After failed attempts to secure funding from investors, a buy-out deal from one-time rival Icelandair that fell through, and numerous cancelled flights in the past few days, WOW Air has announced it has ceased operations, in a statement on its website WOW Air advises stranded passengers “to check available flights with other airlines”, for so-called rescue fares. Fares paid by credit card may qualify for chargeback refunds stranding passengers on either side of the Atlantic.
WOW’s Canadian operations included flights out of Toronto and Montreal to numerous destinations in Europe via Reykjavik. In 2017 it added flights to Tel Aviv from both Toronto and Montreal, and in 2018 it announced India flights via Reykjavik as well. And in October 2018 WOW announced it was planning to launch flights out of Vancouver in summer 2019.
The ultra low-cost carrier launched in 2012 and ramped up at a furious pace, expanding quickly – too quickly, as it turns out. High fuel costs didn’t help.
At its peak, with more than three dozen destinations, WOW Air was reporting up to 60% annual growth in passenger numbers. Its revenue per passenger, however, didn’t keep up and dropped by about 20% in 2017.
According to reports from The Associated Press, WOW Air has grounded at least six planes in North America that were set to leave late Wednesday from Montreal, Toronto, Boston, Detroit, New York and Baltimore.
In Europe, Reykjavik-bound planes from seven cities – Amsterdam, Dublin, Paris, Brussels, Berlin, Frankfurt and Copenhagen – did not take off this morning.
The Canadian travel industry has seen quite a few Low cost carriers and ultra low costs carries come and go, from blink-and-you’ll-miss-them Roots Air and Greyhound Air (infamous for its anti-agent advertising campaign), to Jetsgo, to major carriers like Canada 3000.
In recent years the Canadian market has seen a new wave of ULCCs and LCCs take on the transatlantic market.
WOW Air’s failure comes less than six months after the demise of Primera Air which offered London (Stansted) and Paris out of Toronto and was weeks away from offering Paris out of Montreal.
Here’s what you need to know about rebooking, refunds, and more.
Check with your credit card company.
If you have paid by credit card and have been charged by the airline contact your credit card company and request a chargeback (refund) as well as request a claim form from TICO.

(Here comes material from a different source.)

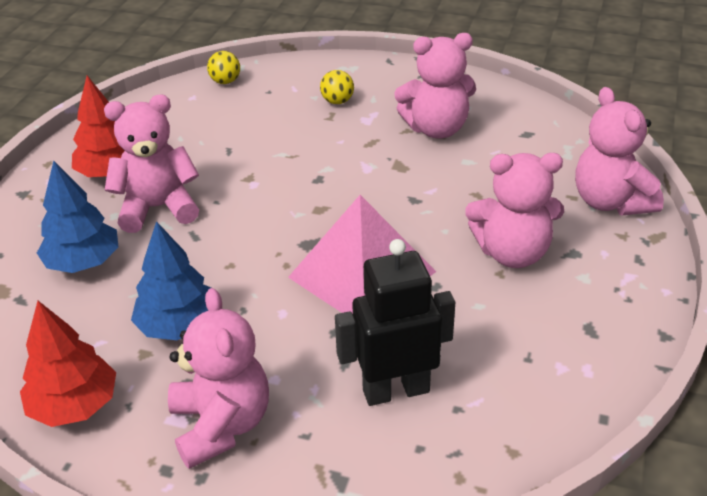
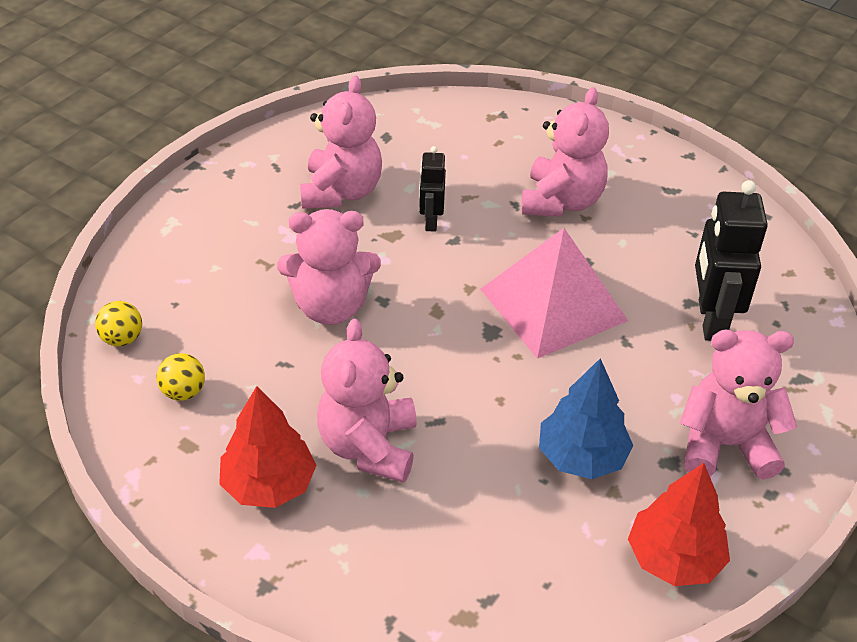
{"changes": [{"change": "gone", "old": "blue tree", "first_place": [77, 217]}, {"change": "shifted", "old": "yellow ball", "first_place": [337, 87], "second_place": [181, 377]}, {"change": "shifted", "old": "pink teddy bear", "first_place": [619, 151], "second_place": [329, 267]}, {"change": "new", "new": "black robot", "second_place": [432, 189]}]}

Booked as a package? Call your travel agent
If you purchased a Wow Air travel services from an Ontario travel agency or website and will not receive travel services due to the cessation of the airline, you may file a claim from the Ontario Travel Industry Compensation Fund for reimbursement. You may download a claim form against the Travel Compensation Fund – click here or consumers may also contact TICO directly at 1-888-451-8426 or (905) 624-6241 or email email@example.com to request a claim form.Please note that there is a legislated 6 month claim filing deadline. The filing deadline is September 30, 2019.
Consumers with future departures or who are currently in transit are advised to contact their travel agent for information or assistance with alternate travel arrangements.